The corporation previously known as Facebook has released a new modification of its Terms of Service and amended its privacy policy, as it does on occasion. The former Facebook Data Policy has been renamed Meta’s Privacy Policy, and it has been changed “to make it easier to comprehend and reflect the most recent goods we provide.”
Meta “is not collecting, using, or sharing your data in new ways based on this policy update,” according to the company, and “we still do not sell your information.” Instead, the wording has been tweaked and examples have been included to assist people grasp what each portion is about.
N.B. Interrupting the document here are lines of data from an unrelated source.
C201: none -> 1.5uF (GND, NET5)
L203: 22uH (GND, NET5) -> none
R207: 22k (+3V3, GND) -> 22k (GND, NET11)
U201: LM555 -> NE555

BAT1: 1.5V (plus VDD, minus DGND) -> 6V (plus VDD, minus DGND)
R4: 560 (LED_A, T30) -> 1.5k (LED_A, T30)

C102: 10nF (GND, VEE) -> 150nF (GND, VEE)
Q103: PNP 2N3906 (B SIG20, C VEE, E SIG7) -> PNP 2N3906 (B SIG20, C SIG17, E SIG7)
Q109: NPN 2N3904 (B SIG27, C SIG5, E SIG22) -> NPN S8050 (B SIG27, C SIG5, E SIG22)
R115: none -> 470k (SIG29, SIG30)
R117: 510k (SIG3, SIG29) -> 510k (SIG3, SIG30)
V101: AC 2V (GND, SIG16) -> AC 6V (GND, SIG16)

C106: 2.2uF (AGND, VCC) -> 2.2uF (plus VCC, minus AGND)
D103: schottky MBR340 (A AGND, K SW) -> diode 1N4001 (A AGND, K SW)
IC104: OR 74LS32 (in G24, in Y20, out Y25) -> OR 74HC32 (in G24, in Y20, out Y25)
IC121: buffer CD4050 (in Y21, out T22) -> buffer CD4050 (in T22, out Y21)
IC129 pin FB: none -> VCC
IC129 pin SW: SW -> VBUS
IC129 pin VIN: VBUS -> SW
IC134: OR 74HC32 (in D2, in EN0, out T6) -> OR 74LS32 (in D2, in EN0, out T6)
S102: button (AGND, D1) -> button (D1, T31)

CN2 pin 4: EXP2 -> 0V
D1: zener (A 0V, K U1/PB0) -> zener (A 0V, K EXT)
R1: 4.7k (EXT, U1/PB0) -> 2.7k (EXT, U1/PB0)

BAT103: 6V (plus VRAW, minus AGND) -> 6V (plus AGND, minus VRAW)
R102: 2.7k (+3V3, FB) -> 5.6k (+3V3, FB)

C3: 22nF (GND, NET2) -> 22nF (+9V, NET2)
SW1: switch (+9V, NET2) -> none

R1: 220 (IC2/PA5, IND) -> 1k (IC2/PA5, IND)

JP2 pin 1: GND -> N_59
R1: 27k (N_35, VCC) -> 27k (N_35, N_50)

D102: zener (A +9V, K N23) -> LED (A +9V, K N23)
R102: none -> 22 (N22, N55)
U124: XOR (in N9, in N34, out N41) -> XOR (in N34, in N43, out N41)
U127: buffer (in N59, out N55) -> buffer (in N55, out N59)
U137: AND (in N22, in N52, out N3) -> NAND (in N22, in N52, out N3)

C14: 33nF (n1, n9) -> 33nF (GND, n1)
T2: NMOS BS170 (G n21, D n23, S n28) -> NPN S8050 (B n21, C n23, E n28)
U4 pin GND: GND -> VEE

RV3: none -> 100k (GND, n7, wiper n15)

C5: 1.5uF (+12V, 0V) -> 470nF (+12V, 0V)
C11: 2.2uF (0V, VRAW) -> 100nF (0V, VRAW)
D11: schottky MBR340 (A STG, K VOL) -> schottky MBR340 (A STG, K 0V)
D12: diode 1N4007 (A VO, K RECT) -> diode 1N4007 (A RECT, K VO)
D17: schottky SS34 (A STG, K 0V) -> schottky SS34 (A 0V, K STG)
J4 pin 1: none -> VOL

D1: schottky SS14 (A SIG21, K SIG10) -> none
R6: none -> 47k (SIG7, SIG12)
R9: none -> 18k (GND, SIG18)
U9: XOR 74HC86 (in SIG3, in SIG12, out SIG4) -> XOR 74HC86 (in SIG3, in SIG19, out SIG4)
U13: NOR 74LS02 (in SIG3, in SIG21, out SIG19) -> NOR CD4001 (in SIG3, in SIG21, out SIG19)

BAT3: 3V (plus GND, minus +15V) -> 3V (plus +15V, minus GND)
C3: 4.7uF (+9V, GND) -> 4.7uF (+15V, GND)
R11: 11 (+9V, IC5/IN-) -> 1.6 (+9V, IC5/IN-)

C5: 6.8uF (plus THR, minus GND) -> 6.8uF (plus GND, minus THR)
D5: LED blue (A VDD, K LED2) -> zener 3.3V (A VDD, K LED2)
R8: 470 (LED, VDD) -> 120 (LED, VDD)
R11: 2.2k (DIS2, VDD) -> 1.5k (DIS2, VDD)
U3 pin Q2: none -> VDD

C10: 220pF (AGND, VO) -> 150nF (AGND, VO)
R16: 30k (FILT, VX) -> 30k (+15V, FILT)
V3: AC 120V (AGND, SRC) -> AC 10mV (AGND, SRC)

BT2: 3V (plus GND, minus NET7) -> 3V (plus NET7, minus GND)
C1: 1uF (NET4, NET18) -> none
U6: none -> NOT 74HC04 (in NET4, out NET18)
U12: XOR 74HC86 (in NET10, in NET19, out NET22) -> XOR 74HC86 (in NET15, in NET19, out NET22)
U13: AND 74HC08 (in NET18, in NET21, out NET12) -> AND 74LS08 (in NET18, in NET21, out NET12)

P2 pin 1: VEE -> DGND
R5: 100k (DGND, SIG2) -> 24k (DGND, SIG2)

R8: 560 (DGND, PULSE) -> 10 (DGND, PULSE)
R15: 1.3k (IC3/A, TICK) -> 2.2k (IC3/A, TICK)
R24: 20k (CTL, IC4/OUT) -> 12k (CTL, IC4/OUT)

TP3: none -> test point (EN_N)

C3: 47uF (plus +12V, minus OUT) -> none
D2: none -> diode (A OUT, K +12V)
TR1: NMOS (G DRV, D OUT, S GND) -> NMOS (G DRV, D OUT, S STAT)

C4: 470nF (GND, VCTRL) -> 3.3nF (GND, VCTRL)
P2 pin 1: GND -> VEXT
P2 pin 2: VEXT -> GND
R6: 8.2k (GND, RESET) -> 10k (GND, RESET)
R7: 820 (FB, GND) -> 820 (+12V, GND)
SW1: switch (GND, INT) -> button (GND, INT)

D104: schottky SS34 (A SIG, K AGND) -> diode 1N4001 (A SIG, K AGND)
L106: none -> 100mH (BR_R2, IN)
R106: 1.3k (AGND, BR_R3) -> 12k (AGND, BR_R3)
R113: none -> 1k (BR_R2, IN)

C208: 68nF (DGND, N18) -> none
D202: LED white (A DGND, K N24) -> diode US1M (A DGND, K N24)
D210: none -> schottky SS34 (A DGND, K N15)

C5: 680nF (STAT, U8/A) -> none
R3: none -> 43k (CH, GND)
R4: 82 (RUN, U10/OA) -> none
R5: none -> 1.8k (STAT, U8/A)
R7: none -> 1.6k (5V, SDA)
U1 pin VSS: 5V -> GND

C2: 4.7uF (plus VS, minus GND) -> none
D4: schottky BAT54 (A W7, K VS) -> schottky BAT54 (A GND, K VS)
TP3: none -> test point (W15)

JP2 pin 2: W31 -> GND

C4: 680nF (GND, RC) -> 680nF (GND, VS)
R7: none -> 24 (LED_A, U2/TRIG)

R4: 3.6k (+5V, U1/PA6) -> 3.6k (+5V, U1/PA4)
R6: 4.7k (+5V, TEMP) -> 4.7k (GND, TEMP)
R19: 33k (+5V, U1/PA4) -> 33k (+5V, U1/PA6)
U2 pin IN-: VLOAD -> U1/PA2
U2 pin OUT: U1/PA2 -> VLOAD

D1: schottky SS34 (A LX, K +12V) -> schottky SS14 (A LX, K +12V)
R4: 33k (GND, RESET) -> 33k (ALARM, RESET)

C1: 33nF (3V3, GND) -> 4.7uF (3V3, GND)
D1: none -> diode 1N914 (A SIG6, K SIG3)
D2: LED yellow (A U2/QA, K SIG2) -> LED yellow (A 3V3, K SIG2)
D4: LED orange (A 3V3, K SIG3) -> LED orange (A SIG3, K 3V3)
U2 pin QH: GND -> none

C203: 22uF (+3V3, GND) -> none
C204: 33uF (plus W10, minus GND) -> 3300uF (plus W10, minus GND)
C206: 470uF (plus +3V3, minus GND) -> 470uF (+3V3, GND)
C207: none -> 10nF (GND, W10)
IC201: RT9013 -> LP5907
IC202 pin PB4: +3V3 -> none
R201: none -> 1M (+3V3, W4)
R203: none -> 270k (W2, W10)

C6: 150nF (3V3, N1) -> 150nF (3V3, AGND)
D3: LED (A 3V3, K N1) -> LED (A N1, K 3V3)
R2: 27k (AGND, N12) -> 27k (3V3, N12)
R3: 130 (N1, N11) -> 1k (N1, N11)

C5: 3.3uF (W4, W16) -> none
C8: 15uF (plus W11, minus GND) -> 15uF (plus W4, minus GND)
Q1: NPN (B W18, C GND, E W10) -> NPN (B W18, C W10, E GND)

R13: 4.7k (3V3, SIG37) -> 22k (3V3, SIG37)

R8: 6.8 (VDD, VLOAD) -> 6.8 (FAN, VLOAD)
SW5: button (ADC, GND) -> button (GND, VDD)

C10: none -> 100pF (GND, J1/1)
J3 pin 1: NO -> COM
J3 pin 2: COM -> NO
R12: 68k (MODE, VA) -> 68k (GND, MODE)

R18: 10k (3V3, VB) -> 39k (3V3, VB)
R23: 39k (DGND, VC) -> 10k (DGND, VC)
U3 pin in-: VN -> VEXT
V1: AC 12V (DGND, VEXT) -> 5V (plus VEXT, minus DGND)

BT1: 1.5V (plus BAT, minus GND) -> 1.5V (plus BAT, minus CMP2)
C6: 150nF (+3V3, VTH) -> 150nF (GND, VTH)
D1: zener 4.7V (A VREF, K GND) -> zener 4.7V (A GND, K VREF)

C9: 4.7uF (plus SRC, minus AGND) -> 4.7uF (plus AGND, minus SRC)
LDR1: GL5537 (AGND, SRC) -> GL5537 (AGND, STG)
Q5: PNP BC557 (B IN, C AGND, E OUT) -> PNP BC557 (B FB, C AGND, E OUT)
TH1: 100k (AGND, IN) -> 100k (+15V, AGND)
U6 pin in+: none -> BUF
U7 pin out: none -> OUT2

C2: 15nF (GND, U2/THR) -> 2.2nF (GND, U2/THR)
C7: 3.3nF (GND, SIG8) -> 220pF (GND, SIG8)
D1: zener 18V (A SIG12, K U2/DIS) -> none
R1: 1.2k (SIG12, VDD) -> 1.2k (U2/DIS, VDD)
After reading the new policy and comparing it to the previous one, it appears that this is still valid, for better or worse. The promise that this policy will not share data in new ways sounds good, but “the problem is that Facebook already funnels user data at industrial scale into a vast targeted advertising ecosystem,” according to John Davisson, senior counsel for the Electronic Privacy Information Center, in a comment to The Verge. As a result, the current quo is not conducive to privacy.”
Meta has made attempts to make its policies clearer and easier to read on many occasions in the previous few years (for example, in 2014 and 2018), and this layout may do the greatest job thus far, but it may help Meta more than it helps consumers comprehend what they’re consenting to. Including examples helps avoid misunderstandings and misinterpretations of regulations, such as the issue with Instagram’s terms of service modification in 2012, when users feared the service would start selling everyone’s images.
“Even the clearest privacy policy isn’t a replacement for enforceable privacy rights or legislative constraints on data processing,” the author writes. It’s “unrealistic” to believe that Facebook users can understand what they’re committing to in a 9,000-word agreement with dozens of nested choices covering various settings and circumstances, according to Davisson.
The new regulation applies to Facebook, Instagram, Messenger, and other Meta products, but not to WhatsApp, Workplace, Messenger Kids, or Quest devices that aren’t connected to Facebook (those have their own privacy policies). Non-users who are worried that their information has been captured in “shadow profiles” may find information on rules here.
Meta is also introducing new Audience Controls on Facebook, which allow you to choose who sees your posts. The tool used to default to the most recent audience option you’d used, whether it was Public, Friends (+ friends of anybody tagged), Only Me, or a custom list of persons you wanted to see or hide the post from. Whatever your default selection in your preferences is now, it will be there at the start of every new post you produce, even if you used something else previously.